Many women will have a significant amount of prolapse but have no symptoms at all. Other women may experience some of the following:
The severity and intensity of the symptoms often bears to relation to the degree of prolapse. Women with a relatively mild prolapse may have a lot of symptoms, while other women with a greater degree of prolapsed will have few symptoms. It is common for the symptoms to worsen through the day, or with prolonged standing or straining.
You may be referred to a specialist gynaecologist for care and treatment. Your gynaecologist will take a full history, seeking information about the symptoms you have and their impact on your life. You will then be examined, to determine whether any prolapse is present, and if so, what form of prolapse this is and how severe it is. In some cases, further tests such as ultrasound may be performed.
In many cases, prolapse is not severe and there are few symptoms. Women in this situation may be reassured, and encouraged to stay healthy and report further problems in the future.
Non-operative treatments may be recommended. These will include managing any medical conditions that worsen prolapse, such as constipation or chronic cough. General fitness and attention to staying within in the normal weight range are very important.
Patients may be referred for coaching in pelvic floor exercises, to improve the strength of the pelvic floor muscles. This is often undertaken under the supervision of a physiotherapist.
Since the lack of oestrogen after menopause commonly causes a thinning of the pelvic tissues, use of oestrogen – either in the vagina or as a tablet or patch – may be used in some women, where appropriate.

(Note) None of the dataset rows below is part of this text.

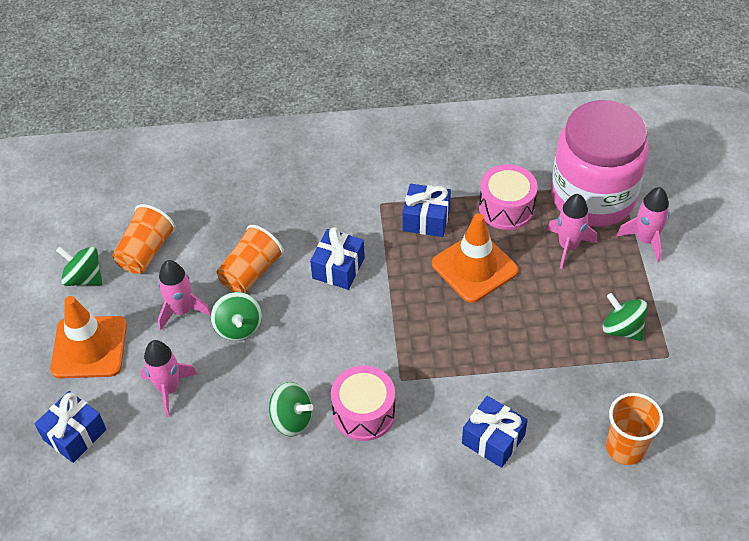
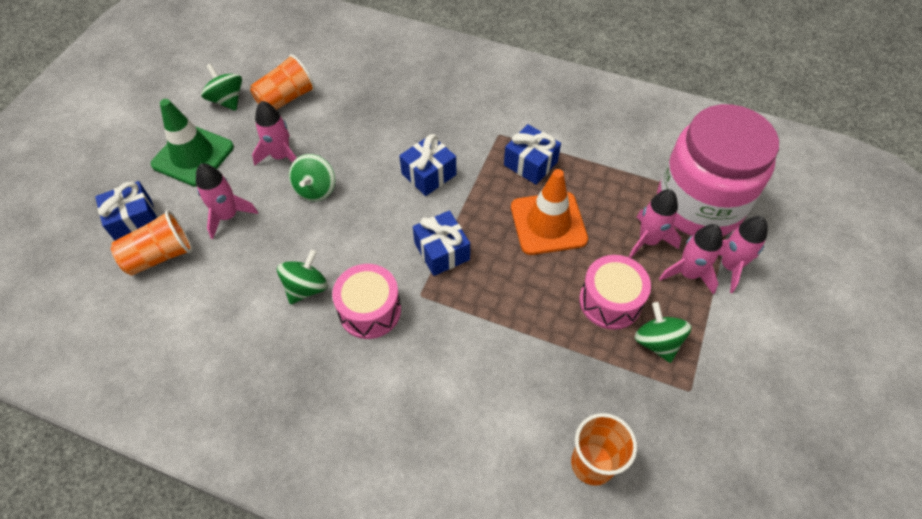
camera: 25 degrees right, 5 degrees up
(89, 347) = (193, 156): orange traffic cone -> green traffic cone
(251, 272) = (355, 148): orange cup -> orange cup (160, 255)
(292, 419) = (306, 287): green spinning top -> green spinning top turned 105 degrees counterclockwise
(493, 439) = (469, 391): blue gift -> blue gift (442, 251)
(506, 208) = (609, 182): pink drum -> pink drum (610, 301)
(616, 260) = (688, 273): none -> pink rocket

Women who do not respond to simpler measures may be suitable for use of a pessary.
A pessary is a plastic device that is placed in the vagina to provide support. Many women can wear a pessary for years, and have good and comfortable support of their prolapsed.
In some cases, your gynaecologist might offer surgery for management of prolapsed. Planning of surgical procedures can be complex, and needs to be discussed in detail with your gynaecologist.
Possible surgical treatments include vaginal hysterectomy (removing the prolapsed uterus through the vagina), repair of the weakened tissues of the vagina (repair procedures), and sometimes placement of synthetic meshes to replace the damaged pelvic support tissues. In some cases, these procedures may be performed with the assistance of laparoscopy.